The release includes various optimized versions of the model, such as a basic pre-trained model, a model fine-tuned for following instructions, and a "safety-tuned" model designed to reduce harmful outputs. This diversity reflects the AI community's increasing focus on balancing capability with safety and ethics.

However, the release of powerful models has also sparked discussions about the potential risks and societal impacts of more advanced AI systems. While Salesforce has taken steps to mitigate risks with safety tuning, balancing innovation with safety remains a critical issue.

Salesforce's open-source release provides valuable tools for researchers to better understand and improve these powerful technologies. It also sets a new standard for transparency in the AI field, potentially encouraging other tech giants to be more open with their research.

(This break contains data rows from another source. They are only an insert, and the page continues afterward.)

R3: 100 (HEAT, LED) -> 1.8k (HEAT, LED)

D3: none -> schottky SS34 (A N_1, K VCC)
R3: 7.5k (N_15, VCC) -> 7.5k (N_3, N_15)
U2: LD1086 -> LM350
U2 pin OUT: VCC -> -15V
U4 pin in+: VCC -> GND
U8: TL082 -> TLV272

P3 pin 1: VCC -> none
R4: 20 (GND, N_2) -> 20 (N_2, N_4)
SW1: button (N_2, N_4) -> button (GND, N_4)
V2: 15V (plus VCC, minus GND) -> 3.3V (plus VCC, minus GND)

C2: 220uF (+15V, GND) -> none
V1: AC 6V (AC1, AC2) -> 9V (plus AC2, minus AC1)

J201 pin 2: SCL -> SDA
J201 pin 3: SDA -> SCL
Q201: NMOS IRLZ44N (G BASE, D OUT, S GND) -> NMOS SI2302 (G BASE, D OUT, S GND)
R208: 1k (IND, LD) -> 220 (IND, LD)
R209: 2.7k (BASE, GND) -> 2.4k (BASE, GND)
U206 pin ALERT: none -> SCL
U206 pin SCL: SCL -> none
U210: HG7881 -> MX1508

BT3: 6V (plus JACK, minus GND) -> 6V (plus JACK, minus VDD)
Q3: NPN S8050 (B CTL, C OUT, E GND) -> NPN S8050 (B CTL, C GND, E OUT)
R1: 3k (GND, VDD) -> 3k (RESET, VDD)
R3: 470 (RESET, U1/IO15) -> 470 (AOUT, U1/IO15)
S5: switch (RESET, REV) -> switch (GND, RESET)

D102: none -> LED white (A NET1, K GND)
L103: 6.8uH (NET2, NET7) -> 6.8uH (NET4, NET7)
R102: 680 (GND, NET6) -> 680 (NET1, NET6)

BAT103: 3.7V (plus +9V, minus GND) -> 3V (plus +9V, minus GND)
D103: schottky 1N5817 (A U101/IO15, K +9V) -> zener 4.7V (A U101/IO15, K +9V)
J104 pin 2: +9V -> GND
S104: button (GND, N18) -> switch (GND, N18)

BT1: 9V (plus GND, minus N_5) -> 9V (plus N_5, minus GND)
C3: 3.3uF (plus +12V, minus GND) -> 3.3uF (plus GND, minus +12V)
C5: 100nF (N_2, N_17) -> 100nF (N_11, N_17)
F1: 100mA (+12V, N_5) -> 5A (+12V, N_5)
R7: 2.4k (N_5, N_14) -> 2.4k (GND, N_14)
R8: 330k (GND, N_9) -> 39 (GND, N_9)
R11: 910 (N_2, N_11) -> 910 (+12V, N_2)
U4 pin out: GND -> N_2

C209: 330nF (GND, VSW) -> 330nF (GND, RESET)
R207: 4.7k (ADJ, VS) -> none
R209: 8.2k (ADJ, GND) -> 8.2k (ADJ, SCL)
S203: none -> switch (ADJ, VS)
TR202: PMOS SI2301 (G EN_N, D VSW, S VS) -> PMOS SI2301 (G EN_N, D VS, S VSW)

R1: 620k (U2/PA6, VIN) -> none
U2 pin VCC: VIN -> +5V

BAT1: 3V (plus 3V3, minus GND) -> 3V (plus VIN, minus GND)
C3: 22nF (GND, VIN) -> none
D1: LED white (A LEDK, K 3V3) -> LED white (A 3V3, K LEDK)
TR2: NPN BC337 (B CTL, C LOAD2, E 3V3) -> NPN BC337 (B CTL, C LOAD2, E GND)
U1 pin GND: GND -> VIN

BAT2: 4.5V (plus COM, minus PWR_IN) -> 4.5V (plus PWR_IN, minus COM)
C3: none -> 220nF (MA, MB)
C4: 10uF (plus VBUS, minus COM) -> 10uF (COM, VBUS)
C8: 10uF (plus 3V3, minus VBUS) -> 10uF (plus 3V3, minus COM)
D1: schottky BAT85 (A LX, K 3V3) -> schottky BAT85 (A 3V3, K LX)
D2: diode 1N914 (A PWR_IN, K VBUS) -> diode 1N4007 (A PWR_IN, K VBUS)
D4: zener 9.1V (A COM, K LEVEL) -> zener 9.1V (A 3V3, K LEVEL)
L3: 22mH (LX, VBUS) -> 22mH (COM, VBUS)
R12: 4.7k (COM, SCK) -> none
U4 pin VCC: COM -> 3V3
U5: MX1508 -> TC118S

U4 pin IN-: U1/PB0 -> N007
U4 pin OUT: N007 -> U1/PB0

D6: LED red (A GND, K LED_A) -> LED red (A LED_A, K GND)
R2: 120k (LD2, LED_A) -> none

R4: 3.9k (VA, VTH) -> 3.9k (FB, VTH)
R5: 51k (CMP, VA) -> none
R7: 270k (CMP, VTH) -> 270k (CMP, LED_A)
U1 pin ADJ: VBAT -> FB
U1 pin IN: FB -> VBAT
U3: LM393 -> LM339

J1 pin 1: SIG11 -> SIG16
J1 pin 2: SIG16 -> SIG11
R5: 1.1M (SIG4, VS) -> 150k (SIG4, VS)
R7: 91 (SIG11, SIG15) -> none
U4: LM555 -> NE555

Model access: https://huggingface.co/collections/Salesforce/xgen-mm-1-models-662971d6cecbf3a7f80ecc2e

Key Points:

🌟 xGen-MM is Salesforce's open-source multimodal AI model, supporting comprehensive understanding and generation of text and images.

🔍 The model has the ability to handle interleaved data, enabling it to answer questions about multiple images simultaneously, with broad application potential.

🔒 This release includes various optimized versions, focusing on safety and ethical issues, providing researchers with rich resources.